3. In challenging wife's share of his bonuses, husband cites case law indicating that awarding maintenance as a base amount plus a percentage of an obligor's income is disfavored. Here, however, the parties stipulated to wife receiving a share of husband's bonuses in addition to maintenance. Therefore, husband stipulated to an obligation the district court might not have been able to impose. See Lyon v. Lyon, 439 N.W.2d 18, 22 (Minn. 1989) ("maintenance depends on need"). On this record, we affirm the district court's refusal to reapportion husband's bonuses under Plath.


[*] Retired judge of the Minnesota Court of Appeals, serving by appointment pursuant to Minn. Const. art. VI, 10.

[1] Wife challenges aspects of husband's expenses. Because wife did not file a notice of review on this issue, we do not address her argument. See DeLa Rosa v. DeLa Rosa, 309 N.W.2d 755, 757 n.5 (Minn. 1981) (not addressing issues argued by respondent where notice of review was filed, but untimely).
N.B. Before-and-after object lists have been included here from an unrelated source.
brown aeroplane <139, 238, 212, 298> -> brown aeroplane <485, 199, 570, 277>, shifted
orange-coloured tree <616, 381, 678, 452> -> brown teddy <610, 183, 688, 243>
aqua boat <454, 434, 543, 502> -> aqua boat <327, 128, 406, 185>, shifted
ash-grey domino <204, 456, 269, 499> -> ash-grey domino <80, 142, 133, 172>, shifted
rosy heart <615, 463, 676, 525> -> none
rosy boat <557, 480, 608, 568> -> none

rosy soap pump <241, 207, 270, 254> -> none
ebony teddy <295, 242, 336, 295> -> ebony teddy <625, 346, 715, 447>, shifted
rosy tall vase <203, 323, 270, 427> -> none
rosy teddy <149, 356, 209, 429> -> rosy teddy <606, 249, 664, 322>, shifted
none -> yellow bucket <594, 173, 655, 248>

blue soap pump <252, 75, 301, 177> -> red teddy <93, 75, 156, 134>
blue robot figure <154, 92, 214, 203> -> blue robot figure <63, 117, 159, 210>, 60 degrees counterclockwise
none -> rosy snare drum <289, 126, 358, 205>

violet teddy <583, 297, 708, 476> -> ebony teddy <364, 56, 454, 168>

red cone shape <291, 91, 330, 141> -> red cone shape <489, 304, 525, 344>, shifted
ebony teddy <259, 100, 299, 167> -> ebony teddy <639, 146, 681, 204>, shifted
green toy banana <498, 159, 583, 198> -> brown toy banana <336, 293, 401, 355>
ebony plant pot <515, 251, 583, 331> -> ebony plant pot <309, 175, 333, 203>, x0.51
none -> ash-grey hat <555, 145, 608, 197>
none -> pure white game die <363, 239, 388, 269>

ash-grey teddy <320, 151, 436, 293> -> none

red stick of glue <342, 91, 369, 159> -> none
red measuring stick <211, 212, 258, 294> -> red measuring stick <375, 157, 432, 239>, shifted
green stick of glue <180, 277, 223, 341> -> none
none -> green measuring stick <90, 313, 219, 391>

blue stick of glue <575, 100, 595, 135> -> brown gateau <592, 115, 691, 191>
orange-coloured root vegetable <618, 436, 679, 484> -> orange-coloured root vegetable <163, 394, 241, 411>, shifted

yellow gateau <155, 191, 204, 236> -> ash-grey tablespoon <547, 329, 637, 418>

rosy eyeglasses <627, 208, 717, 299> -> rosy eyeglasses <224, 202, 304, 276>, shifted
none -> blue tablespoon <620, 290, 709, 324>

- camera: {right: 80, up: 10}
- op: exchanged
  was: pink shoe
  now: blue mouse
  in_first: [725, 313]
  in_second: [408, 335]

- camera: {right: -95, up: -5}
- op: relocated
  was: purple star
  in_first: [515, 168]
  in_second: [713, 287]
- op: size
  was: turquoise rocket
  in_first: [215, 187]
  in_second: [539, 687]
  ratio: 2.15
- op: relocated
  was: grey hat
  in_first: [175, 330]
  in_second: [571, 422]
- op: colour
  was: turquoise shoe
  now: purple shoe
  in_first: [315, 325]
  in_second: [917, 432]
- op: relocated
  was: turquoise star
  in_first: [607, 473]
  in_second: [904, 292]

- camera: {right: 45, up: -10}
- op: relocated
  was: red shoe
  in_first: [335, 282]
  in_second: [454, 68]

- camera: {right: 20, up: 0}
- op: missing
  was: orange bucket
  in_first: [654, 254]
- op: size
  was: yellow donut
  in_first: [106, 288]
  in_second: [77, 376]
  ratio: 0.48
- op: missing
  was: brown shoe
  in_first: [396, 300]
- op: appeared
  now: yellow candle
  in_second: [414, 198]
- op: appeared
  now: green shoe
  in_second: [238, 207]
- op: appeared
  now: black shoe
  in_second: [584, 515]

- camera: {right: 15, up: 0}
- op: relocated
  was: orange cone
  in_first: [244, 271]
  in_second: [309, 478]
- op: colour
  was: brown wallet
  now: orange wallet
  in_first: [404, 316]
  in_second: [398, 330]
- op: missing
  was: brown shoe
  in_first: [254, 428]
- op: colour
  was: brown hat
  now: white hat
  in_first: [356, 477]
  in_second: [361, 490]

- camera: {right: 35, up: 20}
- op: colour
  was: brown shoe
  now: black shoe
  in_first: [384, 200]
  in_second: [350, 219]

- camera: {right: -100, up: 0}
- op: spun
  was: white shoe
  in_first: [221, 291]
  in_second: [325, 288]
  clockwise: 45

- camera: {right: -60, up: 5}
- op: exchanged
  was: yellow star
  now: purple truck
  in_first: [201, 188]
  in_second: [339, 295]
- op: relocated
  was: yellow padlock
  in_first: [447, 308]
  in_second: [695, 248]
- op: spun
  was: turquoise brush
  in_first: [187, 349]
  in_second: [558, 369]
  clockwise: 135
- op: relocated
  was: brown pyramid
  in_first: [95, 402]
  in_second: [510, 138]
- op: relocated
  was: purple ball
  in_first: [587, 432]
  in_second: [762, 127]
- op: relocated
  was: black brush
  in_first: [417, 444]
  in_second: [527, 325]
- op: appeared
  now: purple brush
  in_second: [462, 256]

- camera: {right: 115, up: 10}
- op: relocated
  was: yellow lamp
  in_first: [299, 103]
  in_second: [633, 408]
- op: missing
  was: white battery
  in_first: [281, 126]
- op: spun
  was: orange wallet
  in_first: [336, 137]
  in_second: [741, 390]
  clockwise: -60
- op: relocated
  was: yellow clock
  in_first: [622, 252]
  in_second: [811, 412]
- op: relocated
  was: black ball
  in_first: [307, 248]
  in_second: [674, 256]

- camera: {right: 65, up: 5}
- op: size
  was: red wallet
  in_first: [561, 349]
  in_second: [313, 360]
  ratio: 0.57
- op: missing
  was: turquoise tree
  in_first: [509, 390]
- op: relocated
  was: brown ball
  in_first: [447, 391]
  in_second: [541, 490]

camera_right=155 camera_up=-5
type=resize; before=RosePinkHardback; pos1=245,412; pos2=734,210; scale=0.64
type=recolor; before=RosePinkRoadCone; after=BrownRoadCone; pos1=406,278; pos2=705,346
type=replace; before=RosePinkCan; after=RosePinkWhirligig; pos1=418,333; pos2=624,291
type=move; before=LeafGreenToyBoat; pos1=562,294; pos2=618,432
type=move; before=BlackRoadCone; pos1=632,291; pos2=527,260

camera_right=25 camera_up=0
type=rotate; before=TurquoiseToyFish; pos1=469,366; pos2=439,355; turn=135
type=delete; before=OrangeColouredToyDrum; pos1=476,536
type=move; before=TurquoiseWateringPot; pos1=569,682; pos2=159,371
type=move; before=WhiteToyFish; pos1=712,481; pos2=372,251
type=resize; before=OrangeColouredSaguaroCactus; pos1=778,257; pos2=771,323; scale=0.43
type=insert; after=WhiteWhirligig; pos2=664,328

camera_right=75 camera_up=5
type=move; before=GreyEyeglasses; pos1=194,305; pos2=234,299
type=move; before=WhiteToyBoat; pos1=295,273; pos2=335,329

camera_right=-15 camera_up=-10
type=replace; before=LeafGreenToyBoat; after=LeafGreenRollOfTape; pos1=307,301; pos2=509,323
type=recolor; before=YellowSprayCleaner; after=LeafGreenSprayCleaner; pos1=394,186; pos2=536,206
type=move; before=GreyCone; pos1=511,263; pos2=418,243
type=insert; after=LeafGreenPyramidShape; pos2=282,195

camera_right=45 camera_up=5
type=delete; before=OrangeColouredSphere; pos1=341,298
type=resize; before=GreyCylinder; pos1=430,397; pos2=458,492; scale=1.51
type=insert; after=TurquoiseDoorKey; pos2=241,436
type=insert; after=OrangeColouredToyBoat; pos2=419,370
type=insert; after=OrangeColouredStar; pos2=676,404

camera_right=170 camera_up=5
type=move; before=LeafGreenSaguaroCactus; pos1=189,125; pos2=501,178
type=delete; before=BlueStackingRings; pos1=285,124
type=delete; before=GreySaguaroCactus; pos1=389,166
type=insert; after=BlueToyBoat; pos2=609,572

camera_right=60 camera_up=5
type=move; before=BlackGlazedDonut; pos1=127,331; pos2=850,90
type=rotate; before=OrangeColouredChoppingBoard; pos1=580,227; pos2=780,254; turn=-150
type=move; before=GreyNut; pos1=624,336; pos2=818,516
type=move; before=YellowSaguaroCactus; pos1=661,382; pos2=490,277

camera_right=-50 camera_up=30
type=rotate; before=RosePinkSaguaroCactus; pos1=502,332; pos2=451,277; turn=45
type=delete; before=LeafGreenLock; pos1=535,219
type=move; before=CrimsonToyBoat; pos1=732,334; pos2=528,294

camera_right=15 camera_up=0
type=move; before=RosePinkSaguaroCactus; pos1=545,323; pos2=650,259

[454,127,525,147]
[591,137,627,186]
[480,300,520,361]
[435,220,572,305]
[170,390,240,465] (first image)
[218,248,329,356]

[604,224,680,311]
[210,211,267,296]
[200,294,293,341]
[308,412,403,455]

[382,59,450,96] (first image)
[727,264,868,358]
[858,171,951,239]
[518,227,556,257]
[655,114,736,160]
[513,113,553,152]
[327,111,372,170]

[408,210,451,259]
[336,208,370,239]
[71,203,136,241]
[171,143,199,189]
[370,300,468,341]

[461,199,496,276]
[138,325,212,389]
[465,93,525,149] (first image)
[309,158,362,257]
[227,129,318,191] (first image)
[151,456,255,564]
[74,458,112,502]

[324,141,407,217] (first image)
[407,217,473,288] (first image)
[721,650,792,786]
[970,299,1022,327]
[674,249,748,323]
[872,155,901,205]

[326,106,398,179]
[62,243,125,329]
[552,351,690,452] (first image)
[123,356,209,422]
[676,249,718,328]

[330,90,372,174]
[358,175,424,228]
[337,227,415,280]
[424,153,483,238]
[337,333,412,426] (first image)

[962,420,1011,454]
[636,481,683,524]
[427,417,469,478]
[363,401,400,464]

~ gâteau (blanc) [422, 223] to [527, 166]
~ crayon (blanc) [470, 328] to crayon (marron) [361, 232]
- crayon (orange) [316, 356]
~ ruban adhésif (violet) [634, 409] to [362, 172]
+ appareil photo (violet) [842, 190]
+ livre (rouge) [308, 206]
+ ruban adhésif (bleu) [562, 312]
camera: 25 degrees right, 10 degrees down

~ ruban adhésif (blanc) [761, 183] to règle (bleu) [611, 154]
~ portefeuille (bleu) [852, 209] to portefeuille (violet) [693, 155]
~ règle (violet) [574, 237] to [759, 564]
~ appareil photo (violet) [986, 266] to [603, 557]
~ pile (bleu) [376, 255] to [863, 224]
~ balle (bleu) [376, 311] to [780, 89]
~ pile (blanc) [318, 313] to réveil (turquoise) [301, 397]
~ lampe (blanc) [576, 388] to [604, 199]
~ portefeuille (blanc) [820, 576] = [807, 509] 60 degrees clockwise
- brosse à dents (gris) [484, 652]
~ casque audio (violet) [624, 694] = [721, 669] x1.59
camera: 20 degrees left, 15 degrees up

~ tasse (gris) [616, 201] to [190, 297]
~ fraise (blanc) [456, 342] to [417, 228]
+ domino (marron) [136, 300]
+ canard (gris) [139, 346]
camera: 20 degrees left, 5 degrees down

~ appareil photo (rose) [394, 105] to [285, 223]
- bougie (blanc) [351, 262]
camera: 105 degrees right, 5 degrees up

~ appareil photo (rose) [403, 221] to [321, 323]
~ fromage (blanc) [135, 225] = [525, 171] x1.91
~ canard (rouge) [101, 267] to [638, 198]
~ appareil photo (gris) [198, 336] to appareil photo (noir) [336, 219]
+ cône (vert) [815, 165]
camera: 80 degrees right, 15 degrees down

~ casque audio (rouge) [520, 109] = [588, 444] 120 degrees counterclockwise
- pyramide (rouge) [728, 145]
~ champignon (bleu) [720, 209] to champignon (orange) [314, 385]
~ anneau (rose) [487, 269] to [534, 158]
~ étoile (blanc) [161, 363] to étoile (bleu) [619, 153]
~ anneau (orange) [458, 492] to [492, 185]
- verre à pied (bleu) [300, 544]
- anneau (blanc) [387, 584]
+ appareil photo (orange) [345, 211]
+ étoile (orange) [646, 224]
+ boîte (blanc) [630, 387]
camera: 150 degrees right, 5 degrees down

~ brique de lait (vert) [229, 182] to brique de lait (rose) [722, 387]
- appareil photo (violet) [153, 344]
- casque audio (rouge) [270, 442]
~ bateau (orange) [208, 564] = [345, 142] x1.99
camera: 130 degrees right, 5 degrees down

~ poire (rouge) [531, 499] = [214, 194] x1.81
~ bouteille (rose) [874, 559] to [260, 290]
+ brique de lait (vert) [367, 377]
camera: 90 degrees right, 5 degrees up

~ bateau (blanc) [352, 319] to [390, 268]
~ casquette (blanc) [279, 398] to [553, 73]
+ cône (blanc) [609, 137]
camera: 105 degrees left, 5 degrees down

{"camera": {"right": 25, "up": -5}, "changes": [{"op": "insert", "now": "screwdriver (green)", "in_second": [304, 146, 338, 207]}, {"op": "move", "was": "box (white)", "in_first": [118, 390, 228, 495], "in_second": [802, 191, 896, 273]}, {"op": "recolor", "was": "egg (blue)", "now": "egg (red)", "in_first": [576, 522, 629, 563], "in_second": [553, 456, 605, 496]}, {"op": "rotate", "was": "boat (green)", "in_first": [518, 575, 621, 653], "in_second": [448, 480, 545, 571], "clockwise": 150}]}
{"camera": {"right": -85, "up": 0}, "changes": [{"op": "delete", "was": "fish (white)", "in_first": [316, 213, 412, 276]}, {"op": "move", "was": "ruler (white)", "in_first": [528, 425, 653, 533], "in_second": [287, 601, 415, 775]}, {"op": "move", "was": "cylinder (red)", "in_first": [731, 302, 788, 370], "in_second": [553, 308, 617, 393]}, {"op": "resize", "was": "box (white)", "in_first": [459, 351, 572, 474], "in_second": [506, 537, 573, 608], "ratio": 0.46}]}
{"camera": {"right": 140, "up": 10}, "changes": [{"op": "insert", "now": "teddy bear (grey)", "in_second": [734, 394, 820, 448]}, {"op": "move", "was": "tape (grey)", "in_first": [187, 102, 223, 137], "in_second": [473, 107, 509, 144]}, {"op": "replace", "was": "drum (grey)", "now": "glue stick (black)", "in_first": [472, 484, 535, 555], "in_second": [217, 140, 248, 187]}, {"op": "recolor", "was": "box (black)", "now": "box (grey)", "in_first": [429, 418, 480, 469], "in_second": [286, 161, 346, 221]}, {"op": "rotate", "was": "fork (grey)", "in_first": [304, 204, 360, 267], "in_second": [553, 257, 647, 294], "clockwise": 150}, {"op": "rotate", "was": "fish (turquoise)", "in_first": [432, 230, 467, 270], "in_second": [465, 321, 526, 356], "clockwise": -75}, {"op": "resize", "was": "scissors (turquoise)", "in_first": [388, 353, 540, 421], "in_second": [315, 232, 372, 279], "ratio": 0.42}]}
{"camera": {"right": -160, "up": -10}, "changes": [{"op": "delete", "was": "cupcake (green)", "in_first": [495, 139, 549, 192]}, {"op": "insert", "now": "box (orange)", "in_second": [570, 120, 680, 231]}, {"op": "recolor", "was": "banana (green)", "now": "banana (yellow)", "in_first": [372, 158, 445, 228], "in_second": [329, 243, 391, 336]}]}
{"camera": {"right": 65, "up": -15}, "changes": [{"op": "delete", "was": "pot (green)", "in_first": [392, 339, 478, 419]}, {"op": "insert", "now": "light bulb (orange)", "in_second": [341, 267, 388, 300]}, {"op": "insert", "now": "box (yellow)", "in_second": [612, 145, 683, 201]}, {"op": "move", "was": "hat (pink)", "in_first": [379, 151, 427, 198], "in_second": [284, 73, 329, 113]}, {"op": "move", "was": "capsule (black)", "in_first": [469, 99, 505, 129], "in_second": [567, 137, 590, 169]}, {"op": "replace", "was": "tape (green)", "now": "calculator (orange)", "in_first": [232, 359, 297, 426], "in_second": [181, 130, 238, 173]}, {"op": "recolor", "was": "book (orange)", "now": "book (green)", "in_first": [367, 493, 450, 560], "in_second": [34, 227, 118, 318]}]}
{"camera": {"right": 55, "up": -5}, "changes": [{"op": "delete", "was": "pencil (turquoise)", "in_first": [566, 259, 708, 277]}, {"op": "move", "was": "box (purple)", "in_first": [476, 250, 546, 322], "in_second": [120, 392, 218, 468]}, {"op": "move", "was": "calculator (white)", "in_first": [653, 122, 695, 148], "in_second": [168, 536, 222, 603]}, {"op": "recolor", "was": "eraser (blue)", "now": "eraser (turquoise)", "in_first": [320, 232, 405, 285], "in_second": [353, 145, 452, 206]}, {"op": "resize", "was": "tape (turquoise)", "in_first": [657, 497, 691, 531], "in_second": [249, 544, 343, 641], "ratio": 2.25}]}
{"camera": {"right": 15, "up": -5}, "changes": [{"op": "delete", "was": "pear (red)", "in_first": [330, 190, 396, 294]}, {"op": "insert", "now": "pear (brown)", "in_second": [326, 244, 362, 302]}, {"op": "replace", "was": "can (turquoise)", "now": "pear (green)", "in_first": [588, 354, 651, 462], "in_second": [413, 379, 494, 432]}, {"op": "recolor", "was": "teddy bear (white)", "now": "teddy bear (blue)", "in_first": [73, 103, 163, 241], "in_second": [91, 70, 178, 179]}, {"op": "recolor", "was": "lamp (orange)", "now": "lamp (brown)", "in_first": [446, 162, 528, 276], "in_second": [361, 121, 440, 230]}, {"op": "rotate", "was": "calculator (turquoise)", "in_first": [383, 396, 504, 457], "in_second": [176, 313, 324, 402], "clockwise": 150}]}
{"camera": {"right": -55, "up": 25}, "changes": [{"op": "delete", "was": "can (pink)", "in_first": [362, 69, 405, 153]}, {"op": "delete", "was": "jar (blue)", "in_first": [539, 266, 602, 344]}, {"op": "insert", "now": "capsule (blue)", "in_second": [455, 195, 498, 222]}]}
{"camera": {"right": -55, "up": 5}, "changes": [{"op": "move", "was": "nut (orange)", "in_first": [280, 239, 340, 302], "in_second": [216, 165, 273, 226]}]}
[2] Were we to address the expense issue, we note the authorities on which husband relies are distinguishable or unpublished or both. See Minn. Stat. 480A.08, subd. 3(c) (1996) ("[u]npublished opinions of the court of appeals are not precedential") (emphasis added); Dynamic Air, Inc. v. Bloch, 502 N.W.2d 796, 801 (Minn. App. 1993) (stating dangers of mis-citation and unfairness associated with use of unpublished opinions and that while persuasive, "[t]he legislature has unequivocally provided that unpublished opinions are not precedential"), review denied (Minn. Dec. 23, 1996). Further, on this record, it is unclear whether the funds wife receives from her roommate are dependable enough to be considered in a maintenance calculus. Cf. McCulloch v. McCulloch, 435 N.W.2d 564, 566 (Minn. App. 1989) (dependable receipt of funds may be included in calculation of future income). Finally, to the extent husband argues there is no evidence of wife's 1993 tax debt, he is functionally alleging wife's affidavit and interrogatory answers are not credible. Because the district court included the debt in wife's expenses, it credited those assertions by wife, and we defer to that determination. See Sefkow v. Sefkow, 427 N.W.2d 203, 210 (Minn. 1988) (appellate courts defer to district court credibility determinations).

[3] This fact renders irrelevant husband's claim that the judgment was ambiguous about parties' circumstances when the judgment was entered and whether those circumstances had changed.